Natural gas is the cheapest and cleanest of our energy sources. Although gas is in short supply on our East and West coasts, our Government’s policies toward solving this shortage, in the words of Alice in Wonderland, grow “curiouser and curiouser,”
The Federal Government has forbidden the drilling of gas or oil wells on the continental shelf off our East and West coasts, although our reserves there are estimated to be tremendous.and to surpass the untapped gas reserves in our Gulf of Mexico waters. The underwater terrain off the coast of New Jersey looks like the oil-rich north slope of Alaska. The geographical features beneath the sea off South Carolina look just like those in the vicinity of oil-blessed Saudi Arabia.
Instead, the Federal Government has encouraged Occidental Petroleum to make a $10 billion deal with the Soviet Union to bring gas 2,000 miles from Siberia to Vladivostok, and then across the Pacific Ocean. Another group of American corporations has been encouraged to make a $6.3 billion deal to bring gas from western Siberia across the Atlantic.
The gas could not arrive here until 1980. But the American taxpayers would start paying for it now with a $49.5 million grant from the Export-Import Bank.

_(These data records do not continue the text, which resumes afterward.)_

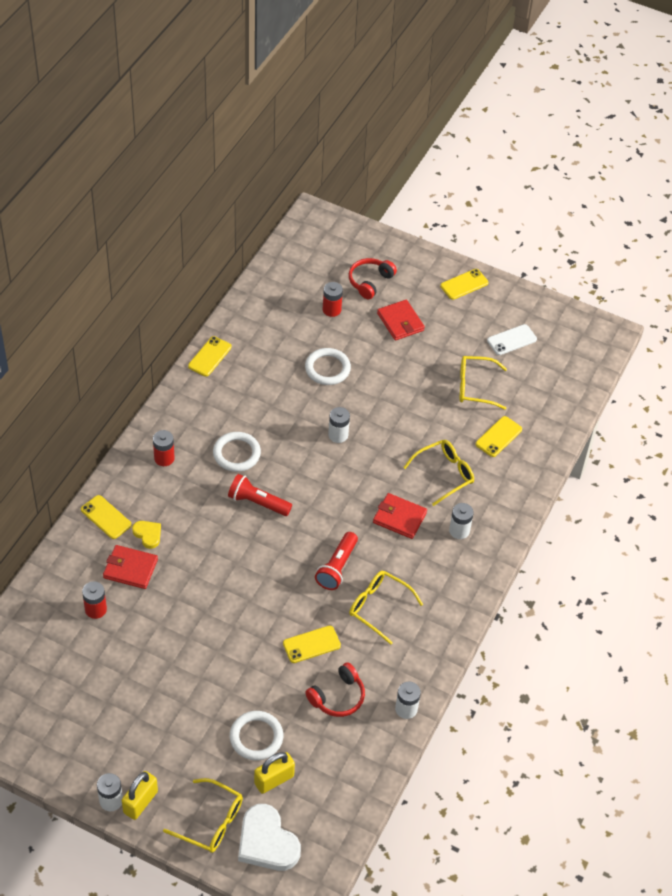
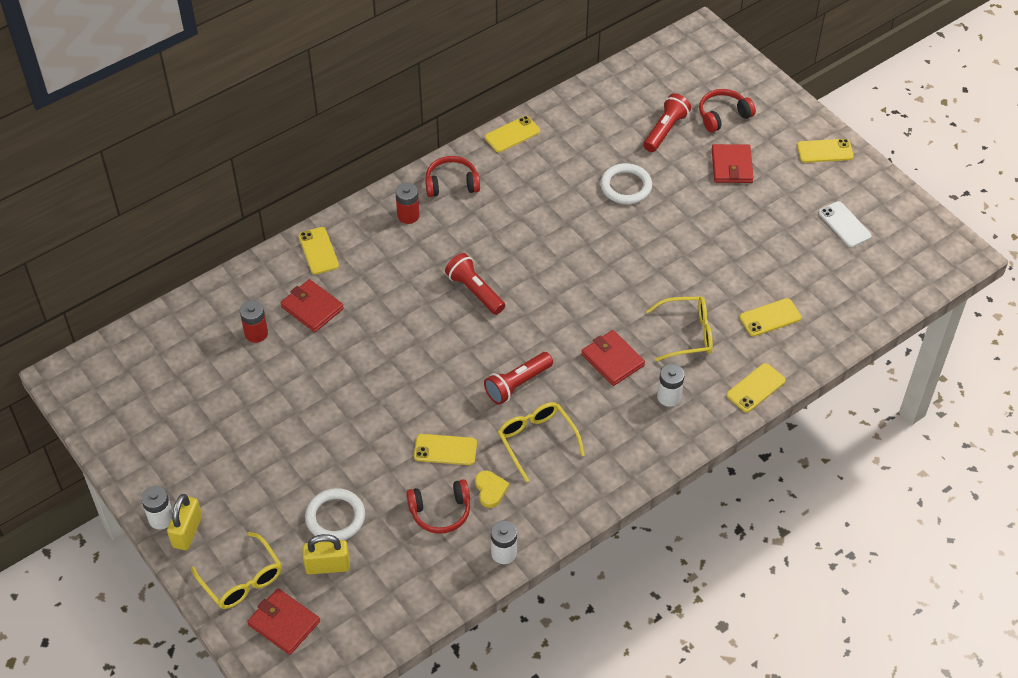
camera: 30 degrees right, 0 degrees up
(140, 802) = (187, 532): yellow padlock -> yellow padlock turned 45 degrees counterclockwise
(148, 534) = (348, 282): yellow heart -> yellow heart (490, 490)
(184, 417) = (451, 183): none -> red headphones
(236, 454) = (482, 236): white ring -> none
(267, 842) = (284, 623): white heart -> red wallet
(331, 310) = (665, 130): red battery -> red flashlight
(338, 435) = (597, 255): white battery -> none
(476, 387) = (775, 259): yellow glasses -> none
(511, 340) = (844, 224): white phone -> white phone turned 60 degrees clockwise
(519, 498) = (756, 388): none -> yellow phone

The gas from Siberia would cost about six times our present gas prices and would, in the words of one Congressman, “make last year’s fleecing in the Russian wheat deal look like a Sunday school picnic.” Some Congressmen charge that the Export-Import Bank is trying to make the Soviet loan despite the new Congressional law which will prohibit credits to the Soviet Union unless Russian citizens are allowed to leave the country.
It is also curious that, after telling us that America should not be dependent on Arabian oil, our Government seeks to make us dependent on Siberian gas. The Siberian gas deals would be a blunder even if they were made with a country such as Finland or Switzerland which has a good reputation for keeping its agreements. But, as the Senate Internal Security Subcommittee pointed out, the Soviet Union is the worst treaty-breaker in all history. It believes and practices what its founder Lenin taught that: “Promises are like pie crusts, made to be broken.”
The great United States certainly does not have to go to Siberia for gas. In addition to the untapped gas on our continental shelf, we have the world’s largest supply of coal available for gasification. Combustion Engineering announced last month that “commercial plants for coal gasification could be a reality by 1977 or 1978.” Now that the price of oil has reached $8 a barrel, clean fuel can be made from coal at competitive prices.
By developing the new American sources of gas and oil, we can eliminate the dollar drain, safe taxes, and create new jobs at home.